Some Democrats may see hope in the fact that Manchin was angry and disappointed that Republicans used the filibuster to kill off the bipartisan January 6 commission. But he has so far given no indication that he will temper his desire for bipartisan action.

How the battle against restrictive voting weighs on Biden’s Washington agenda

More evidence of Republican efforts to build on Trump’s election fraud lies are causing some Democrats to wonder how much longer it will be politically feasible for Biden to pursue deals with a Republican Party that appears bent on locking them out of power.

Most immediately this is playing out in the President’s elongated effort to find a deal with Republicans on a bipartisan infrastructure package. The effort is critical to Biden’s vow to voters to show that despite fearsome political divides, America’s leaders can unify in a bipartisan manner to provide for the common good.

Vermont Sen. Bernie Sanders, who lost out to Biden in the Democratic primary and who has been noticeably supportive of the President so far, addressed the contradiction of the current political moment in holiday weekend tweet.

“Let’s be clear. If 10 Republican Senators cannot even vote for a bipartisan commission to investigate the January 6th insurrection, 10 Republican Senators will not vote for anything meaningful to improve the lives of the American people. We must abolish the filibuster & act now,” Sanders wrote.

The tweet exemplified the increasing pressure not just from progressives but also more broadly from Democrats on Capitol Hill for Biden to leverage what may be a fleeting window of Democratic power before midterm elections in 2022.

New York Sen.
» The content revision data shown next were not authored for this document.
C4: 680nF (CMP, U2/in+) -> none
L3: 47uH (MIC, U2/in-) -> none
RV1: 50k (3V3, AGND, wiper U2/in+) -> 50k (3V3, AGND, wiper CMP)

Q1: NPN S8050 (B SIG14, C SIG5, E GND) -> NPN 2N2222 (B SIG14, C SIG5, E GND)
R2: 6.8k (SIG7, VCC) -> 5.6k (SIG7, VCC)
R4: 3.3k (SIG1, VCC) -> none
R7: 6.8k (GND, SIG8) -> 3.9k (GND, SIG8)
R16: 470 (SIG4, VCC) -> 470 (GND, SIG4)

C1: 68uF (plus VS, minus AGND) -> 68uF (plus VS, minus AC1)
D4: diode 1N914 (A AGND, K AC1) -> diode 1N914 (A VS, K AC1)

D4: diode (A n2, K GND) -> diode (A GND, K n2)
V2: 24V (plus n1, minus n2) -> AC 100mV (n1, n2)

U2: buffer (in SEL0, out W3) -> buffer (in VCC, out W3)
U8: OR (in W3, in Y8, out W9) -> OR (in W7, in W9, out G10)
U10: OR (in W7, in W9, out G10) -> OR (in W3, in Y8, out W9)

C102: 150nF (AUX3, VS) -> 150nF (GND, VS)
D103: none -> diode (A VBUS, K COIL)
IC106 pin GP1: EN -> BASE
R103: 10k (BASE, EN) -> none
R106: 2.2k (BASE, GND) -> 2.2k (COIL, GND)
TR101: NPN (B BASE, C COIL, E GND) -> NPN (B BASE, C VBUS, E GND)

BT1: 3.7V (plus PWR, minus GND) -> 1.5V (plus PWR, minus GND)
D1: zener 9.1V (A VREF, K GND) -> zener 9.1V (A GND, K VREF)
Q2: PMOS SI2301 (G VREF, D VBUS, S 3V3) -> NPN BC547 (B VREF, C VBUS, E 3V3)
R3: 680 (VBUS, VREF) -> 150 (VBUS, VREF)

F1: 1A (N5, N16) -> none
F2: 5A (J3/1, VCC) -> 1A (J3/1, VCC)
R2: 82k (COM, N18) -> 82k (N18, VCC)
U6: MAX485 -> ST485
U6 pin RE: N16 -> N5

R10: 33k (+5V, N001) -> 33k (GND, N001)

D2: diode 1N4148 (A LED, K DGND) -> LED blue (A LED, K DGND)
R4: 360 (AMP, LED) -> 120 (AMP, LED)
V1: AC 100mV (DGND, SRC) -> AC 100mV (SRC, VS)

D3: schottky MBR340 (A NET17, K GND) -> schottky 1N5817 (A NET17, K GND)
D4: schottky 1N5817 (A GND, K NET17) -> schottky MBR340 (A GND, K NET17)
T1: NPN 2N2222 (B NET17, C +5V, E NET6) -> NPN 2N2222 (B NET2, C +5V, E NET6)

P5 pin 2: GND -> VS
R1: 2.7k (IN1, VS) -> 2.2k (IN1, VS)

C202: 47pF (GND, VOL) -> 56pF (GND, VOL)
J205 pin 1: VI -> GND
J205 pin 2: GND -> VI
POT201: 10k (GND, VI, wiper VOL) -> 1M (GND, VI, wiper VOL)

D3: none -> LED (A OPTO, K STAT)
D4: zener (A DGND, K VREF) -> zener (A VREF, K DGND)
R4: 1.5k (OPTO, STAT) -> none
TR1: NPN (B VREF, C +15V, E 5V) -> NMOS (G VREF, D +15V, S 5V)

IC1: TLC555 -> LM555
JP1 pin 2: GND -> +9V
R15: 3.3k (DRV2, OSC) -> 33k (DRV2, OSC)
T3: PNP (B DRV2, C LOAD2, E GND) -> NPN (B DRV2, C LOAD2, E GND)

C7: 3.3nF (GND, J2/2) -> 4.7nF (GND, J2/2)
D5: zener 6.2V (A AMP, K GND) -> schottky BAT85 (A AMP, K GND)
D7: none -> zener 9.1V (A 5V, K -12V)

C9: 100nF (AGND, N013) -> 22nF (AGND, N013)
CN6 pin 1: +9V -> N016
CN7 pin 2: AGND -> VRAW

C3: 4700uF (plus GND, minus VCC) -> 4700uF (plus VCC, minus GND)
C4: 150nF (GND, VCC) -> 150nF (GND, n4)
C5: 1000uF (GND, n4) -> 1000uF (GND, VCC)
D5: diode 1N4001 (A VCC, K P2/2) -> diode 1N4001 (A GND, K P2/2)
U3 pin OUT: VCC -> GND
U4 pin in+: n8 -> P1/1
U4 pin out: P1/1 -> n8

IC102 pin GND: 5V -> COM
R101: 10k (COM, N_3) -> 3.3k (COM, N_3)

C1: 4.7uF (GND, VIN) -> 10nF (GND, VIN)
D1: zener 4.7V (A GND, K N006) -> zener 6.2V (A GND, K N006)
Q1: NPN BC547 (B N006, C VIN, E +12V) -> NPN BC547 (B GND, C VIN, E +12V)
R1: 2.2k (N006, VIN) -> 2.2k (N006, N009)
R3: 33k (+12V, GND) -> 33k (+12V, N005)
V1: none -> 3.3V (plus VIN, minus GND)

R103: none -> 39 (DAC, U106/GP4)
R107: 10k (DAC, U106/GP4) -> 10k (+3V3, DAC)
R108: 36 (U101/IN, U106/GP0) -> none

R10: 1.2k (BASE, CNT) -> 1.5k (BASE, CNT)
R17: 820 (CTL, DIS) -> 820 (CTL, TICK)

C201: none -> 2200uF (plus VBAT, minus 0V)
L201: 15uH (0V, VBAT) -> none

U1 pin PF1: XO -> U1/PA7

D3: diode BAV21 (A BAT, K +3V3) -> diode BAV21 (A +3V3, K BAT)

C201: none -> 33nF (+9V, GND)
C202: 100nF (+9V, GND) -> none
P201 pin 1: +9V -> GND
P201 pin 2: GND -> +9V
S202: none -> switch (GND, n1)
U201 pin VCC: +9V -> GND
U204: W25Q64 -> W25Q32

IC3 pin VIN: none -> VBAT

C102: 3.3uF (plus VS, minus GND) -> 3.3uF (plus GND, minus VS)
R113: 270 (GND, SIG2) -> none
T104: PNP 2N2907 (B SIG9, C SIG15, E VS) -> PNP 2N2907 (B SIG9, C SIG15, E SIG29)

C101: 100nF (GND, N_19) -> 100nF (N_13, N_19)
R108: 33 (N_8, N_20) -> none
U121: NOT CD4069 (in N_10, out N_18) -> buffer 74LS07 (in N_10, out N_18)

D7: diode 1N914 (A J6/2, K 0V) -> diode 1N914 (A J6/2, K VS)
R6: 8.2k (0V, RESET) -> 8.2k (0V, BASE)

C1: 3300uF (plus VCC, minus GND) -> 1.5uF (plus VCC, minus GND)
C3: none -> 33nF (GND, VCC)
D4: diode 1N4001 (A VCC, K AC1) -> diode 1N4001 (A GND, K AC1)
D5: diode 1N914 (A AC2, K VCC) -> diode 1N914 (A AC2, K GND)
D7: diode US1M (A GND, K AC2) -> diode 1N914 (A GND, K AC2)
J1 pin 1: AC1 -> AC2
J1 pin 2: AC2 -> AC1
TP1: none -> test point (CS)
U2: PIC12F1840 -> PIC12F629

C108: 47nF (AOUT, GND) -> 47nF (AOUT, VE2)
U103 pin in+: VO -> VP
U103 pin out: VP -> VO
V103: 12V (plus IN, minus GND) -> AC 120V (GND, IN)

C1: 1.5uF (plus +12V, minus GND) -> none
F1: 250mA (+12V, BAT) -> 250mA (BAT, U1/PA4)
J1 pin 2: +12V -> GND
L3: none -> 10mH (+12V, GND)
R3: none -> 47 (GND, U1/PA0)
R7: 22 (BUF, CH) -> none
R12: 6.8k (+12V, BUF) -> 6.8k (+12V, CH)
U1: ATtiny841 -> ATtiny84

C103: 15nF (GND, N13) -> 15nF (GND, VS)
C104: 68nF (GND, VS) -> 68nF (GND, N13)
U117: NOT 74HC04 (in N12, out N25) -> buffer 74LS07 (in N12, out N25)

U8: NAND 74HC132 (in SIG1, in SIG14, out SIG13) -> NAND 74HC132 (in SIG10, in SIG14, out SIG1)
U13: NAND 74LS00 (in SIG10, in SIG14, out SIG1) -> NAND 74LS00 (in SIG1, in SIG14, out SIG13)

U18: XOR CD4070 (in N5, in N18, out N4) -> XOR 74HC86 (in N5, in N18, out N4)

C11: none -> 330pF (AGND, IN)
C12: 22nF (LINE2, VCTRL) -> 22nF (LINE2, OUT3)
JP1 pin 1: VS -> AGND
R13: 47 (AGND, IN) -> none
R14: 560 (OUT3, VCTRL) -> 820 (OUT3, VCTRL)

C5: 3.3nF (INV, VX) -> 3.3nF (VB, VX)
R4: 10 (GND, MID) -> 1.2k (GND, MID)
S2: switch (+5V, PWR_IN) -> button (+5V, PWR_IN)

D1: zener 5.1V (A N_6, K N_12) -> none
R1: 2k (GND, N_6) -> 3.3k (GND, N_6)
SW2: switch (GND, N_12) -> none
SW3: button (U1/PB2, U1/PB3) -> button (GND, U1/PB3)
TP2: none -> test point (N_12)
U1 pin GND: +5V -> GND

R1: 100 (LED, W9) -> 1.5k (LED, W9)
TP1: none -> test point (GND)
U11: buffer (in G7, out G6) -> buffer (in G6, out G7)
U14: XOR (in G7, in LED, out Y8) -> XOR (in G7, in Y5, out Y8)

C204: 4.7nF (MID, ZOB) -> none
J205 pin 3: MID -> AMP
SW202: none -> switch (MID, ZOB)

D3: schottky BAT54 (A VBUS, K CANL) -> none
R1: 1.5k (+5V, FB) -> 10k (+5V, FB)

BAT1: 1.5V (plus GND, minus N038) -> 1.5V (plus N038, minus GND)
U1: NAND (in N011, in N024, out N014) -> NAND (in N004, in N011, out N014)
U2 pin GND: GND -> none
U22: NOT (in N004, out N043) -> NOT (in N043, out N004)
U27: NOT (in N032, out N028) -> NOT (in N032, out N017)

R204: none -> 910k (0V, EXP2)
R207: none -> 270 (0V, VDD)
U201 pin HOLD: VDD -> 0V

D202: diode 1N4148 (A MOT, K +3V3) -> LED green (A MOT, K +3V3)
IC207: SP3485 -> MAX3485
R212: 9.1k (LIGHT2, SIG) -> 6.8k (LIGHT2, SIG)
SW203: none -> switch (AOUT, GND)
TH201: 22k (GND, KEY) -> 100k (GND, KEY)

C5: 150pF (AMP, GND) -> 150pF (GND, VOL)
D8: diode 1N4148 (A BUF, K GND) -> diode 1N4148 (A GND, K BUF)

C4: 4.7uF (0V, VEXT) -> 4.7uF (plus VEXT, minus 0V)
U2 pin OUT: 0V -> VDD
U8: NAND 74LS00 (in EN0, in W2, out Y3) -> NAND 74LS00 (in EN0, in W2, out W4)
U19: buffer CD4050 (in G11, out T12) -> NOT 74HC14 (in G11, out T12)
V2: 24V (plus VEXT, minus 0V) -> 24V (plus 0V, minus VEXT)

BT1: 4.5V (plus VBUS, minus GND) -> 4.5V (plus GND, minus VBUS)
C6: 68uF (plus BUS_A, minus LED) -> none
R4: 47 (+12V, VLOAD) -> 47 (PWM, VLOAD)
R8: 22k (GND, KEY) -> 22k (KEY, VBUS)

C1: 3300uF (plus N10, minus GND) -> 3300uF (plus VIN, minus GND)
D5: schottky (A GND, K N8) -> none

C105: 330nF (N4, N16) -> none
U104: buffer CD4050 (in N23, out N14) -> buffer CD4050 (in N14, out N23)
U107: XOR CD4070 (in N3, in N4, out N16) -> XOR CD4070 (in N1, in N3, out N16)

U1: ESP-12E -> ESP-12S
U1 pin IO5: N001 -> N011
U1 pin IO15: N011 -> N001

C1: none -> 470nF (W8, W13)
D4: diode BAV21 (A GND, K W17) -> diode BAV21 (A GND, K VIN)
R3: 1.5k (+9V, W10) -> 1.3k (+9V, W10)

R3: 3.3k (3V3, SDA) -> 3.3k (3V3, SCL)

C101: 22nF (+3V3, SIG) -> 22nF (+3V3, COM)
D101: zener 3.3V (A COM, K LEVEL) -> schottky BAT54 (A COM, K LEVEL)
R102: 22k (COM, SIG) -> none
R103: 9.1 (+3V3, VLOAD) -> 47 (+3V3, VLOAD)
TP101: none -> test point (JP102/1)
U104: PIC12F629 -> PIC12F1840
Kirsten Gillibrand made a similar point on CNN’s “State of the Union” on Sunday.

“Minority Leader Mitch McConnell has already said his goal is to defeat the agenda of this administration,” Gillibrand told Jake Tapper. “We just had a vote on the January 6 rights and only had six strong souls to vote with us. That’s a problem … I don’t think there’s necessarily good will behind all negotiations.”

Gillibrand’s comments reflected hints from Republican leaders like Majority leader Chuck Schumer of New York and Majority whip Dick Durbin that the time may be winding down for talking with the GOP on infrastructure.

Rising Democratic impatience may help explain Transportation Secretary Pete Buttigieg’s warning on “State of the Union” that it would soon be time to “fish or cut bait” on an infrastructure deal and that conclusive progress was required this week while Congress is out of town.

Biden and a small group of GOP senators interested in a deal are more than $700 billion apart. Republicans have a $928 billion offer on the table after the White House came down to $1.7 trillion, but they understood the President may accept a $1 trillion package. There remain big differences on how to pay for the package and even on the definition of what “infrastructure” actually means in the 21st Century.

While the President is committed to pursuing a deal, he sent a telling signal last week that his patience is not infinite and that he is becoming increasingly caustic about Republican tactics. Holding up a list, Biden chastised GOP senators who voted against his Covid rescue plan but are bragging about aspects of the law they voted against.

If the infrastructure deal fails, that event may come to be seen as the moment when a more partisan White House approach became inevitable.